The process felt absurd as well as corrupt. It was not just because I was a foreigner that it was impossible to distinguish between the Darod and Hawiye men. In truth, there was no meaningful difference between them. The author Nuruddin Farah made the same point in his 2005 novel
Links
, the action of which is dominated by two rival Mogadishu warlords, characters based on real people, although Farah refuses to name them. He also avoids mentioning
which clans they represent, because to do so would be to dignify the absurd cause for which they are fighting. Instead he refers to them throughout the novel simply as ‘Strongman North’ and ‘Strongman South’. It is a piece of satire reminiscent of Jonathan Swift’s
Gulliver’s Travels
, in which the people of Lilliput are divided into ‘Big-Endians’ and ‘Little-Endians’ according to how they think a boiled egg should be eaten – a dispute, wrote Swift, that had given rise to ‘six rebellions . . . wherein one emperor lost his life, and another his crown’.

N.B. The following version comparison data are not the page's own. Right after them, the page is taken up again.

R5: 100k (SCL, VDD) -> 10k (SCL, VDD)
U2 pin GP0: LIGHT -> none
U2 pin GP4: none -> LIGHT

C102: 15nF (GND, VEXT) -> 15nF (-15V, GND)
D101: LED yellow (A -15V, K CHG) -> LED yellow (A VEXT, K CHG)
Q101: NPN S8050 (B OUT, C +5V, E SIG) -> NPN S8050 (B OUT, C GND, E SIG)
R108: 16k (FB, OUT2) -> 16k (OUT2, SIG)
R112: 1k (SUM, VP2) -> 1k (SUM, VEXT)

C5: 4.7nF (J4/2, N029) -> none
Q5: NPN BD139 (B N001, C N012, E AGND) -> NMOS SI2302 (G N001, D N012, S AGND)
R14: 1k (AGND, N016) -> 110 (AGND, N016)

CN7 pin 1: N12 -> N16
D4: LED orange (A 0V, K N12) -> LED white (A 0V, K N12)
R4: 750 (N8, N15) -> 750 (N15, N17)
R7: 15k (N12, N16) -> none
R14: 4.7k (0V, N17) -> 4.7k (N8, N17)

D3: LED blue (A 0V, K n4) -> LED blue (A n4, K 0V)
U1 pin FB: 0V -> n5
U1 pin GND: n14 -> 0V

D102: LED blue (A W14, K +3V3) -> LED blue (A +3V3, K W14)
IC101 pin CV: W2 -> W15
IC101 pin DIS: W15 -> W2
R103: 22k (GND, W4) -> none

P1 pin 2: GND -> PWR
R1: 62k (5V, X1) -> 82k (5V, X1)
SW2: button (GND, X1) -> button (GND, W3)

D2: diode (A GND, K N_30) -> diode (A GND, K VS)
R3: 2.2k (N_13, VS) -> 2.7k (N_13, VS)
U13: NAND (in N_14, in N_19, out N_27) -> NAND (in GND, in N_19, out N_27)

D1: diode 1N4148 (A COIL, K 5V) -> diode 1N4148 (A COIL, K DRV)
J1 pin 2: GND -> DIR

We found Mohamed Alin, Galkacyo’s Strongman South, waiting for us in a darkened municipal debating chamber with half a dozen of his newly appointed ministers, who sat in a line on a bench to the left of their president with their backs hard up against the wall. Alin, small and bald and spritely looking, introduced them one by one – the Commander of Police, the Minister of Fisheries, the Governor of Mudug, a general called Sed – and explained that they represented all the clans in Somalia, because he had appointed them according to the 4.5 clan formula used in Mogadishu. This, he wanted us to know, was progress; it was the reason he had fired his old cabinet, whose members had all been Habr Gidr Sacad, like him. We sat down on the bench against the wall opposite the ministers. A ceiling fan chugged above, throwing complex shadows from the only light source, a window high up in the wall behind the president. The ministers eyed us in silence, as wary as young teenagers at a school dance. A brown floral coffee table was marooned in the wide space between us, cut into the shape of a five-pointed star.

‘Piracy is a
particular
problem in Galkacyo,’ said Alin, in a thick English accent, when our conversation finally began. ‘Pirates have more militia, more vehicles and more money than we do. No one
can fight them at sea. We need assistance to fight them on land, but no one in the international community is listening.’

He wanted help with the funding of schools – ‘to educate the young men about the perils of piracy’ – and with skills training to provide alternative livelihoods, such as carpentry and electrical engineering. The courts needed restructuring. There was no proper prison in Galmudug. The few police available to him were under-trained, they had no transport or communications equipment, and their uniforms were worn out. The shopping list went on and on in a tone that suggested it was not the first time he had itemized it. Nick Beresford, a man with a UN budget and thus the main intended audience, nodded extravagantly and took copious notes.